So, short update.
My plan is still to write a prototype of GGT (with max-distance selection strategy, not dynamic trees, so \mathcal{O}(n^2 \sqrt{m}) complexity) to experiment with, but no code yet.
@ajtowns and I spent some time thinking about how to represent capacities/flows internally. The paper only describes them as real numbers, but actual implementations need to represent them somehow:
- The most obvious choice is using floating-point data types, but these involve potential rounding issues. More conceptually, it’s also unclear under what circumstances they actually result in exact results.
- A line of thinking we followed for a while was representing them as exact fractions. It turns out that within one min-cut (ignoring GGT slicing), all capacities will be a multiple of 1/S, where S =\sum_{i \in G} \operatorname{size}(i), so one can easily represent all capacities/flows as integer multiples thereof, which can grow up to \mathcal{O}(FS) (with F = \sum_{i \in G} \operatorname{fee}(i)). Unfortunately, when slicing (descending into one side of the cut) in GGT, the flows are inherited by the child problem, which needs a different denominator. Bringing everything on the same denominator could lead to ever-growing numerators.
- A next line of thinking was to convert the problem from one denominator to another, by first mapping to the closest integer, and then getting rid of the remaining fractional parts using Flow Rounding, which will find a flow with integer numerators for the subproblem using a flow for the parent with integer numerators these. It’s not very costly computationally, but seems nontrivial, and just feels unnecessary.
- This paper suggests a simpler alternative: multiply the flows and capacities by a fixed constant (the same for the entire GGT problem, including subproblems) and represent them as rounded integer multiples.
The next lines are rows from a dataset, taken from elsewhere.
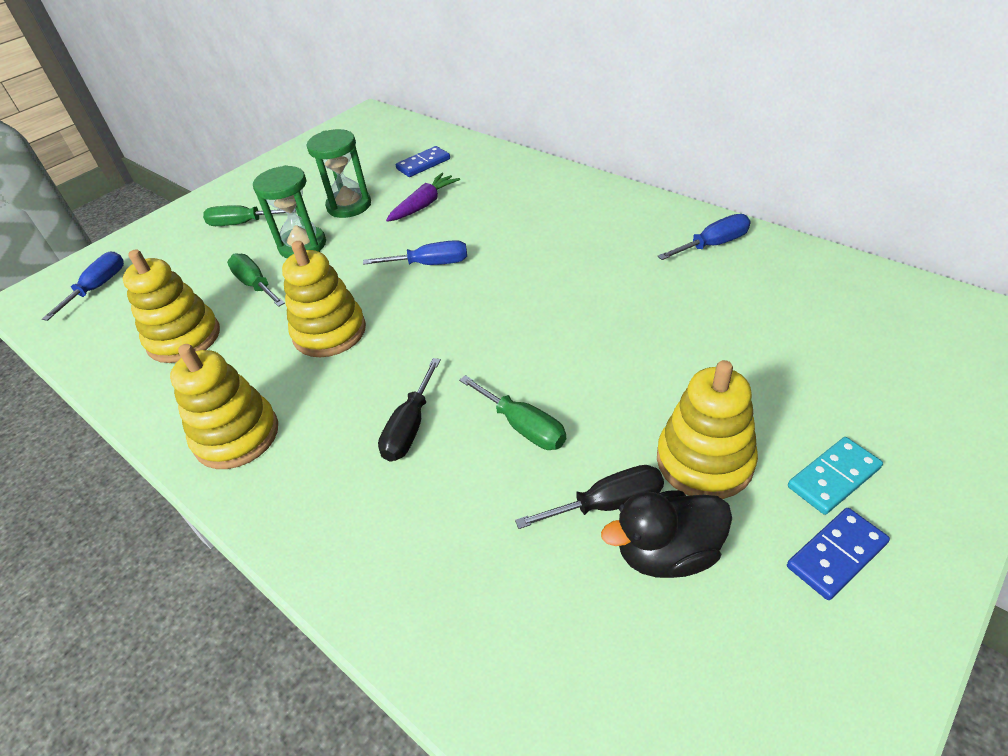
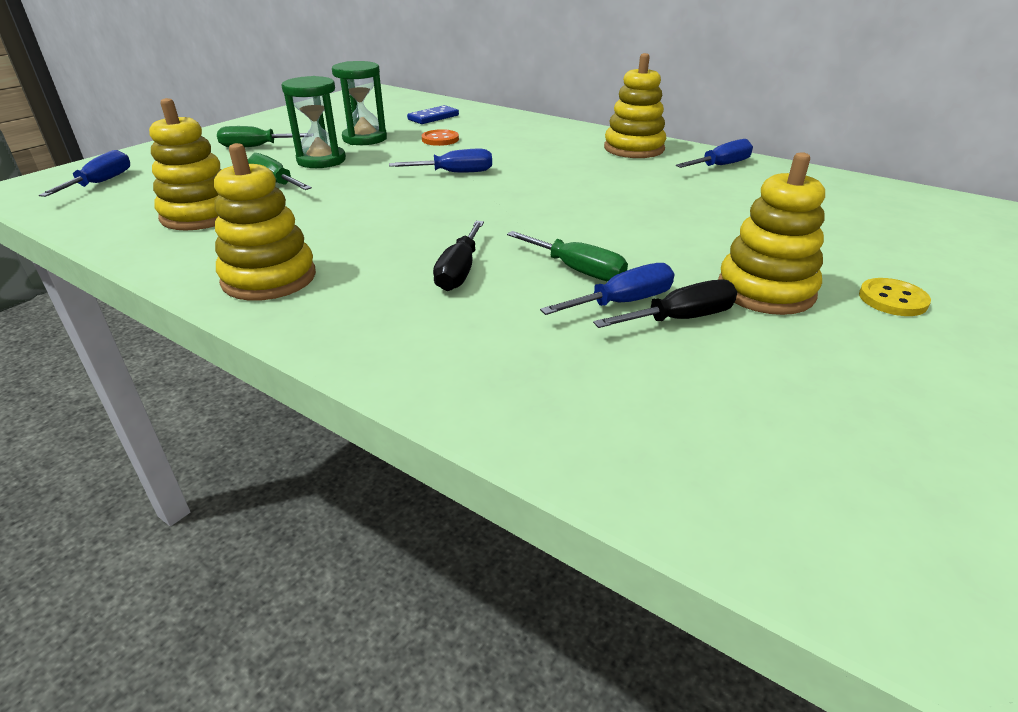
camera: 10 degrees left, 10 degrees down
(329, 332) = (360, 212): yellow stacking toy -> yellow stacking toy (634, 149)
(424, 204) = (440, 139): purple carrot -> orange button
(557, 477) = (623, 302): none -> blue screwdriver
(667, 553) = (752, 350): black duck -> none
(833, 477) = (892, 299): turquoise domino -> yellow button
(836, 555) = (919, 348): blue domino -> none

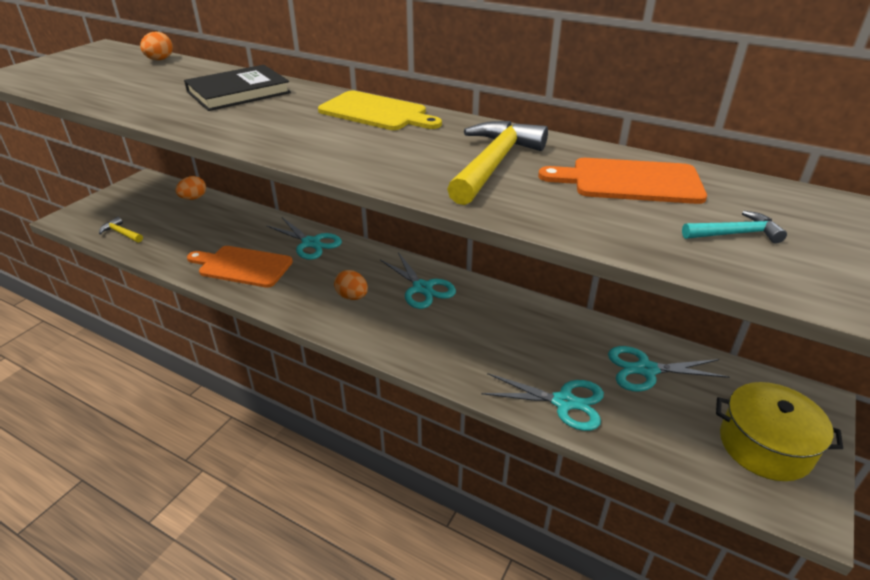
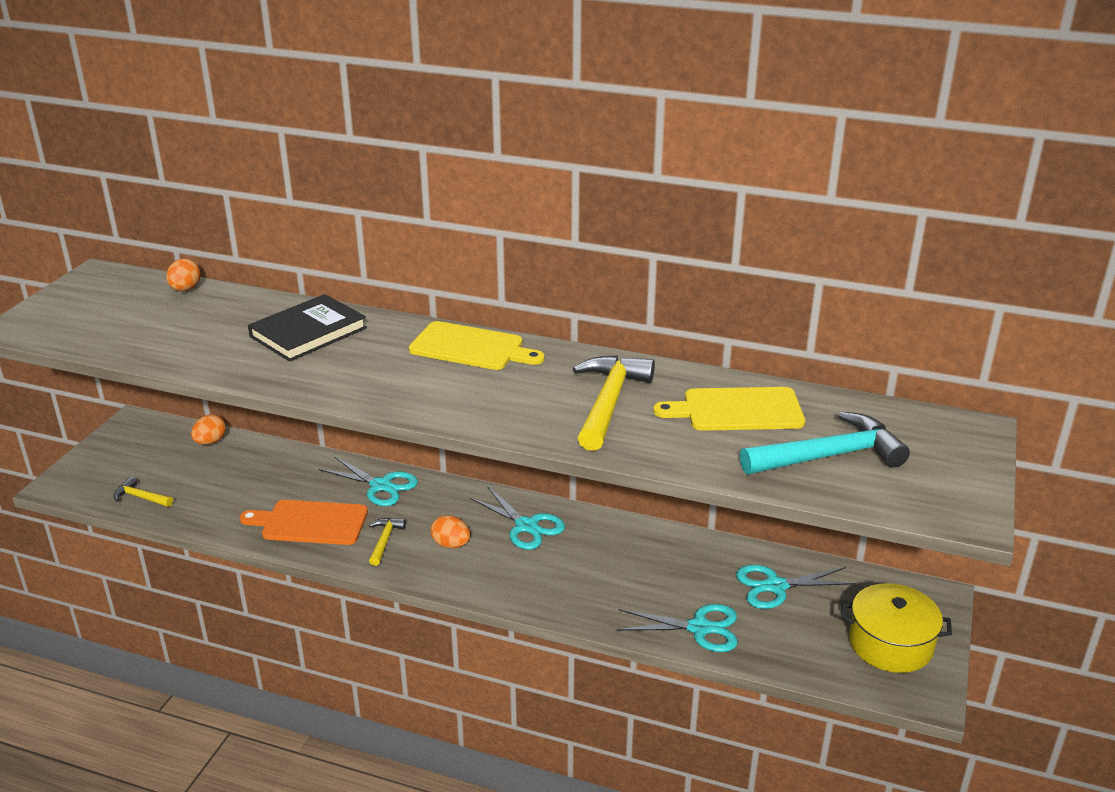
camera: 10 degrees left, 5 degrees down
(297, 287) = (385, 540): none -> yellow hammer
(629, 181) = (737, 410): orange cutting board -> yellow cutting board
(735, 234) = (830, 456): turquoise hammer -> turquoise hammer, size x2.00

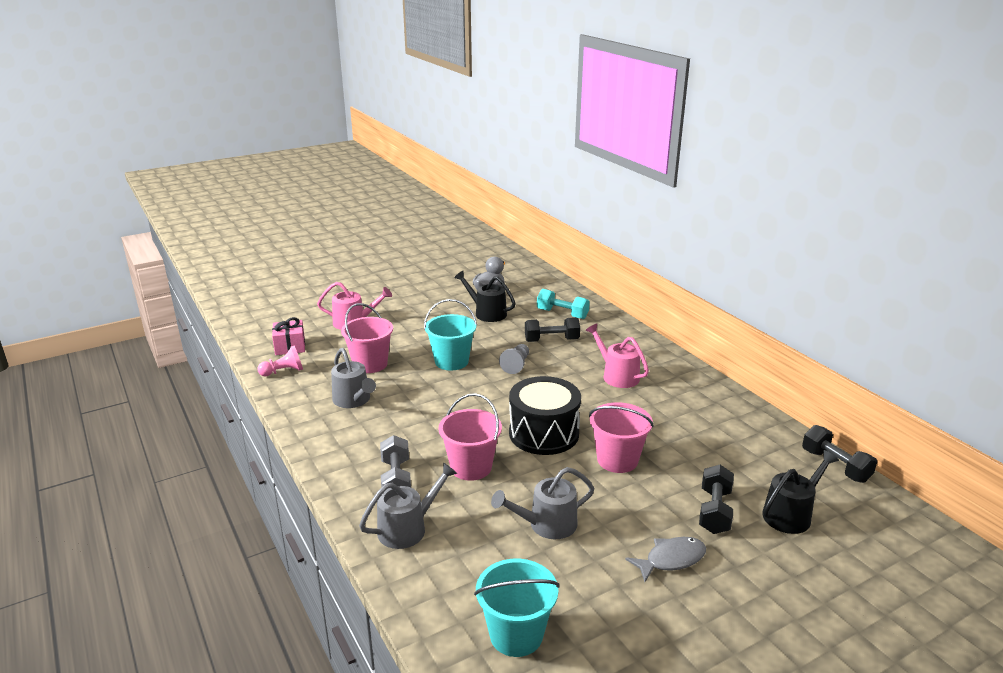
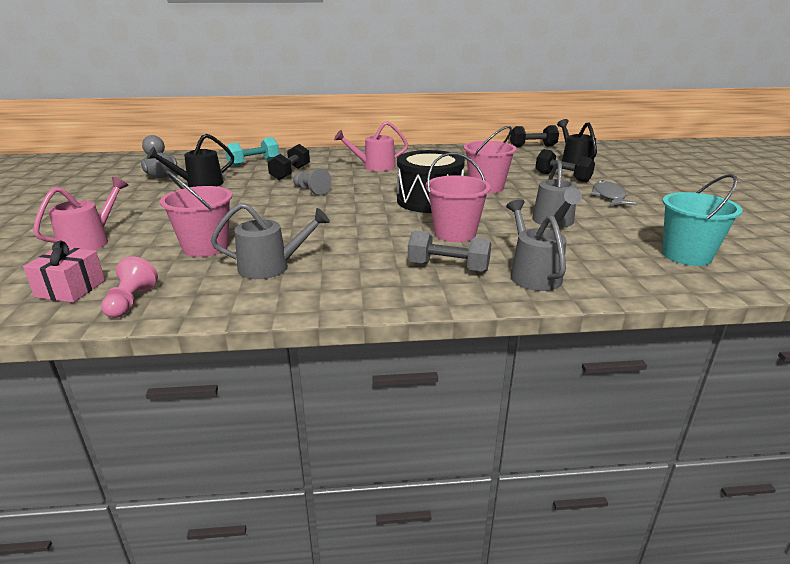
camera: 65 degrees left, 0 degrees up
(451, 361) = (265, 211): turquoise bucket -> none

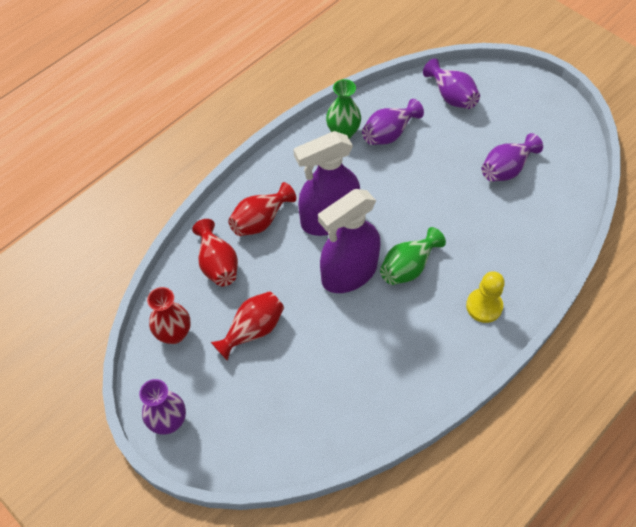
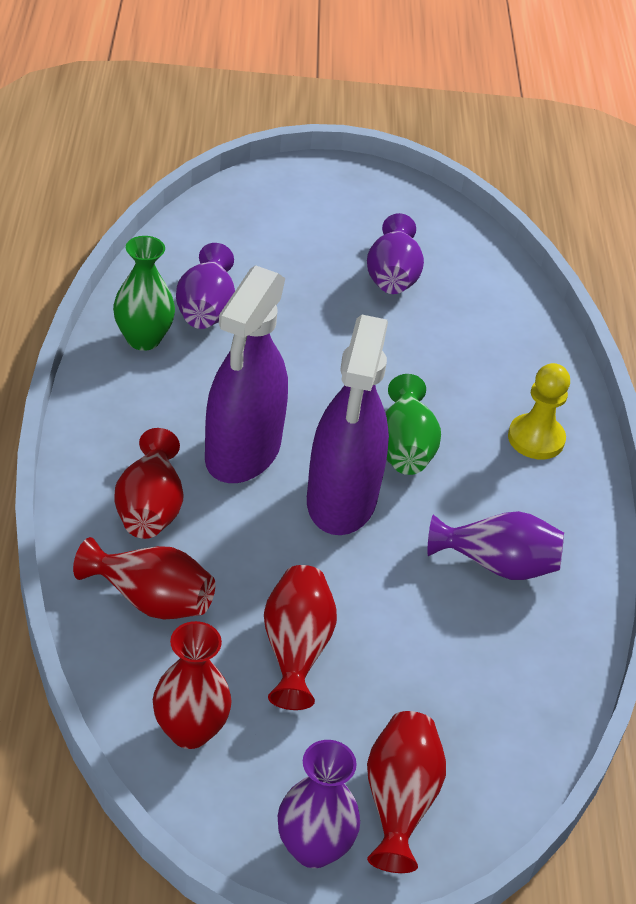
camera: 50 degrees left, 15 degrees down
(222, 431) = (399, 802): none -> red vase
(451, 96) = (236, 228): purple vase -> purple vase (497, 565)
It argues that as long as this multiplier M is such that all distinct breakpoints (in our context: chunk feerates) multiplied by M are at least 2 apart, the found min-cuts will be exactly correct. No two (distinct) chunk feerates can differ by less than 1/(S^2 - S), so picking M=2S^2 would suffice for exact results. This involves \mathcal{O}(S^3 F) multiplication results internally, but 128-bit integers should more than suffice in practice.
EDIT: I realized that integers capable of representing 4 S^2 F suffices. The two places where multiplications happen are:
- In the computation of the scaled group feerate for a group g, \lambda_g = -(M f_g) / s_g.
- In the computation of from-source / to-sink capacity of a transaction x, c_x = M f_x + \lambda_g s_x.
There are two cases of an M f multiplication, and one \lambda_g s_x multiplication. In the latter it holds that s_x \leq s_g (since x \in g), thus |\lambda s_x| cannot exceed M |f_g| as well, and |c_x| is bounded by 2MF. If M is set to 2S^2, this yields 4S^2F.